Le 4 juin dernier, les 884 000 Bissau-guinéens inscrits sur la liste électorale, étaient convoqués pour désigner dans les urnes, les 102 parlementaires qui les représenteront à l'Assemblée nationale. L'enjeu principal de ce scrutin est de tourner la page de l'instabilité politique qui avait conduit à la dissolution du parlement en mai 2022.
Le remède magique promis par le président Umaro Sissoco Embalo, en cas de victoire, est d'expurger la loi fondamentale du pays, du mal qui mine la vie politique nationale, en passant d'un régime semi- parlementaire à un régime présidentiel qui lui confèrera les pleins pouvoirs.
En rappel, c'est la disposition constitutionnelle qui lui imposait comme Premier ministre, Domingos Simoes Pereira, homme fort de son ancien parti, le Parti africain pour l'indépendance de la Guinée et du Cap vert (PAIGC) fondé par Amilcar Cabral, qui avait été à l'origine de la crise avec le parlement.
Cette crise, aggravée par la tentative de coup d'Etat du 1er février 2022, avait servi de prétexte à Embalo pour mettre fin au parlement bissau-guinéen devenu, selon lui, « un espace de guérilla politique et de complot ».
La question que l'on peut cependant se poser est la suivante : l'électorat bissau-guinéen accordera-t-il la pleine confiance à Embalo pour réussir le coup de poker qu'il a osé en tentant de créer une nouvelle majorité à l'Assemblée acquise à sa cause ? Rien ne permet de répondre à cette interrogation, par l'affirmative. Car, son ancienne famille politique qu'est le PAIGC, semble résolu à lui barrer la voie.
La tâche d'Embalo pour mieux asseoir son pouvoir, est d'autant plus ardue que les populations, blasées par la crise économique, notamment le marasme du marché de commercialisation de la noix de cajou, principale source de revenus dans le pays, sont peu perméables aux discours politiques.

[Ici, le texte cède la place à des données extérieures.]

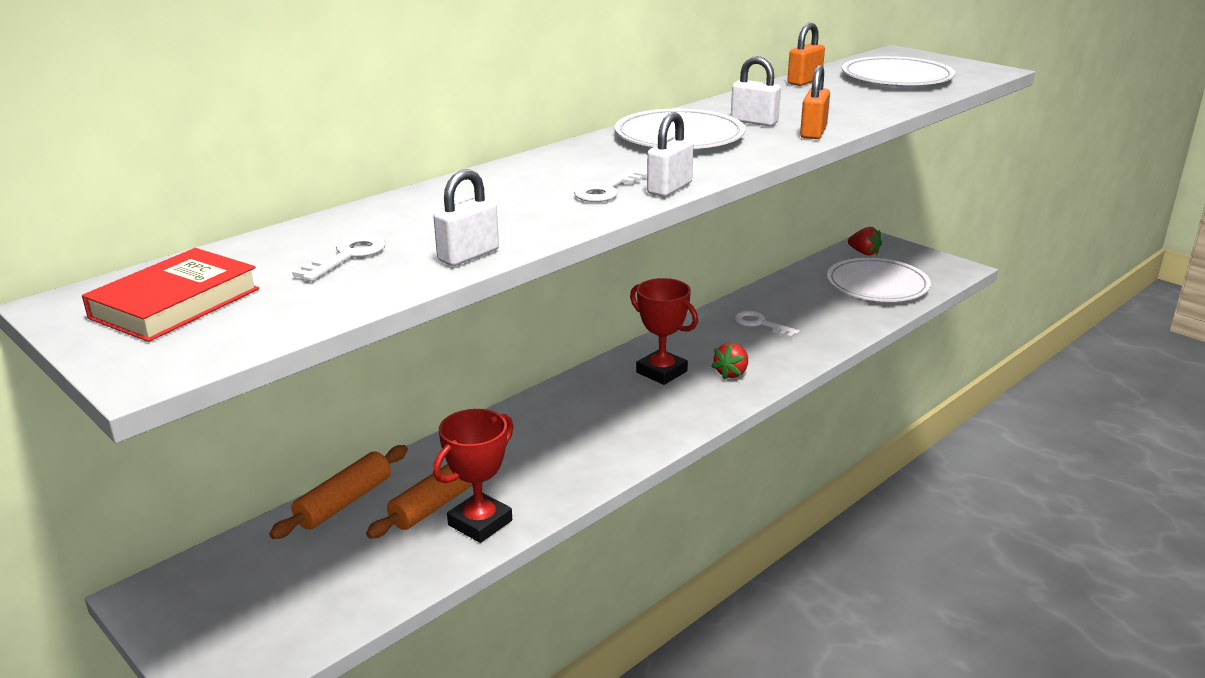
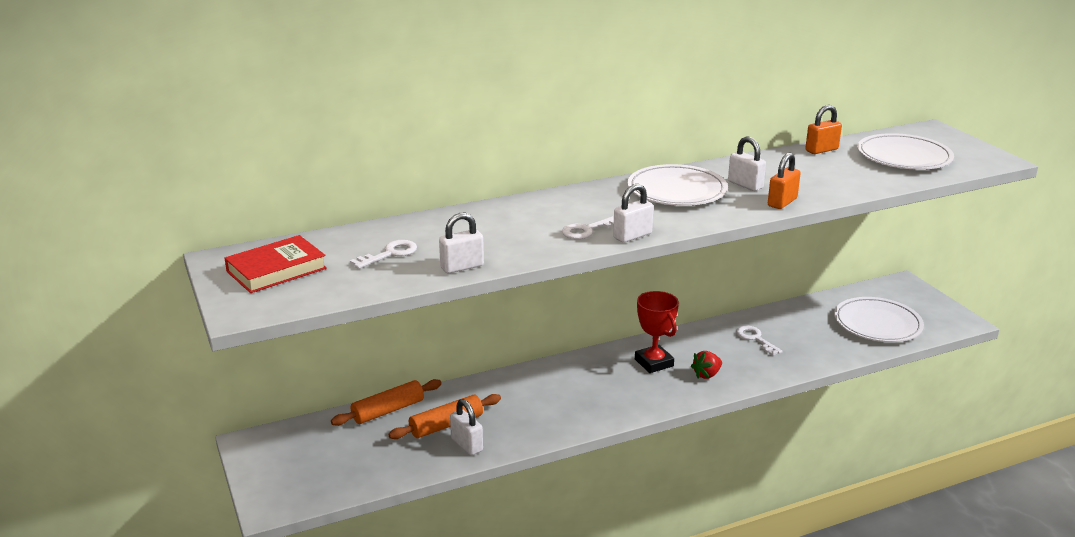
camera: 20 degrees right, 0 degrees up
(480, 523) = (467, 445): red trophy -> white padlock
(864, 253) = (886, 292): red strawberry -> none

La CEDEAO doit savoir anticiper sur l'éventualité d'une nouvelle crise politique
« Nous avons parcouru tout le pays, mais les paysans refusent de venir écouter les discours de certains candidats à cause de l'échec de la campagne de commercialisation de la noix de cajou. Cette année, c'est le fiasco total », laissait entendre un militant du parti présidentiel, le Madem.
Mais il en faudrait plus pour freiner les ardeurs du chef de l'Etat qui avait réussi le pari de battre son ancien parti à la dernière présidentielle au second tour. Et cela, en s'alliant une coalition qui a sans doute eu le temps de s'implanter plus sérieusement dans le pays en gérant le pouvoir d'Etat et qui rêve de mettre fin à l'hégémonie historique du PAIGC.
Cela dit, l'on peut se demander si la victoire éventuelle du camp présidentiel, suffira, à elle seule, à ramener la sérénité dans le jeu politique en Guinée-Bissau. L'on peut en douter dans la mesure où Embalo promet de ne pas appliquer la clause constitutionnelle qui lui impose un Premier ministre issu de la majorité présidentielle.
S'il tenait promesse, il créerait à l'identique la même crise qui l'a opposé à son ancienne famille politique et à l'ancienne Assemblée nationale. S'il échouait à obtenir la majorité parlementaire, l'on s'inscrirait dans la continuité de l'ancienne crise. Dans tous les cas, on semble foncer droit dans le mur et l'on est en droit de se poser la question de savoir si ce qui mine la vie politique nationale en Guinée-Bissau, ce ne sont pas les ambitions personnelles du Chef de l'Etat.
En effet, comment peut-on vouloir gouverner sans le parti qui vous a amené au pouvoir ? C'est pourquoi l'on peut être tenté de croire que le problème de la Guinée-Bissau, ce n'est pas tant la Constitution que l'on accuse d'être crisogène, mais la sincérité des acteurs politiques. C'est donc d'une autre thérapie que le pays a besoin.
Et c'est en ce sens que la Communauté économique des Etats de l'Afrique de l'Ouest (CEDEAO) qui est restée longuement au chevet de ce pays grabataire, doit savoir anticiper sur l'éventualité d'une nouvelle crise politique qui réduirait à néant ses efforts.